Hedefimiz hep aynı: Tedarikçiyi güçlendirerek, en düşük maliyetle, en yüksek değerli fayda ile verimli ve kaliteli ürün satın almak…
Ve biliyoruz ki, günümüz satınalmasında başarımız, odaklanma ve hızımıza bağlı…

Bu nedenle işletmemizi ve iş süreçlerimizi çok iyi anlayan, sağlıklı minimum tedarikçi ile iş ilişkileri geliştirmek, süreklilik arz eden çalışma sistemine adapte olmak hepimizin gündeminde…Bizler artık, daha az sayıdaki tedarikçiye odaklanarak, ortak hedefler doğrultusunda verimli ve satınalma yaptığımız firmaya daha yakın çalışmayı tercih ediyoruz. Değerlerimizi, kendi değerleri yapan firmaları önemsiyoruz.Bu nedenle biz modern satınalmacılar, karşımızda ortak güç birliği oluşturabileceğimiz, katma değer yaratabileceğimiz tek bir tedarikçi ile beraber yürüme kararını dikkatle hayatımıza uygulamaya çalışıyoruz.

Doğru şekilde yönetilen tek tedarikçi gücünü arkamıza alarak birçok rekabet avantajı sağlayabiliriz. Bu nedenle, özellikle üretim yapan firmalarımızda, satınalma performans kriterlerinin önem sıraları revize edilmiştir. Maliyeti düşüren en iyi aksiyon planı kabul edilmesi nedeni ile artık performans değerlendirmelerinde ilk sıralardaki hedefimiz, “tedarikçi sayısının rasyonel hale getirilmesi, emniyetli şekilde bu sayının “tek”leştirilmesi” olmaya başlamıştır.
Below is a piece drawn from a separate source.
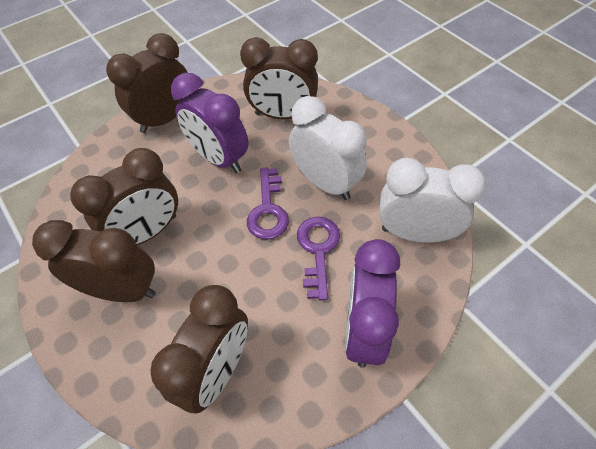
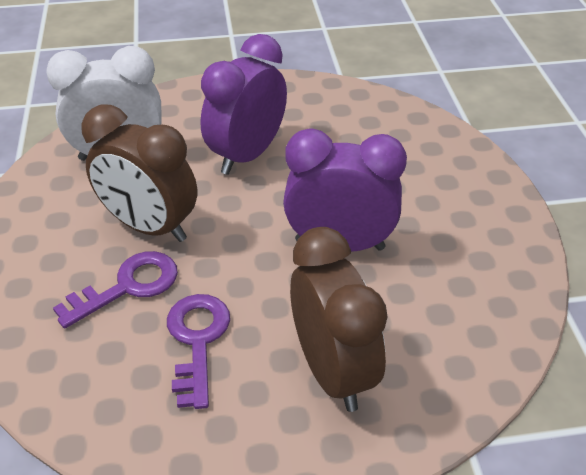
brown clock: 5 -> 2
white clock: 2 -> 1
Tek tedarikçiden bahsederken, sadece tek ürünü tek firmadan almak anlamını çıkartmamamız gerekir. Bu önemli bir detaydır zira satın aldığımız farklı ürünleri ortak tedarikçide konsolide etmek de bir tedarikçi sayısı rasyonelize etme stratejisi olabilir. Yani çalıştığımız firmalara, onlardan almadığımız ürünler için de temin izni verilmesi ve böylece tedarikçi sayısının azaltılması söz konusu olabilir.

Tek tedarikçi demek, düşük maliyet demektir. Satınalma-tedarikçi ilişkilerini bütünleştirerek düzeni ve sistemi stabilize etmeyi sağlayan bir strateji olarak karşımıza çıkar.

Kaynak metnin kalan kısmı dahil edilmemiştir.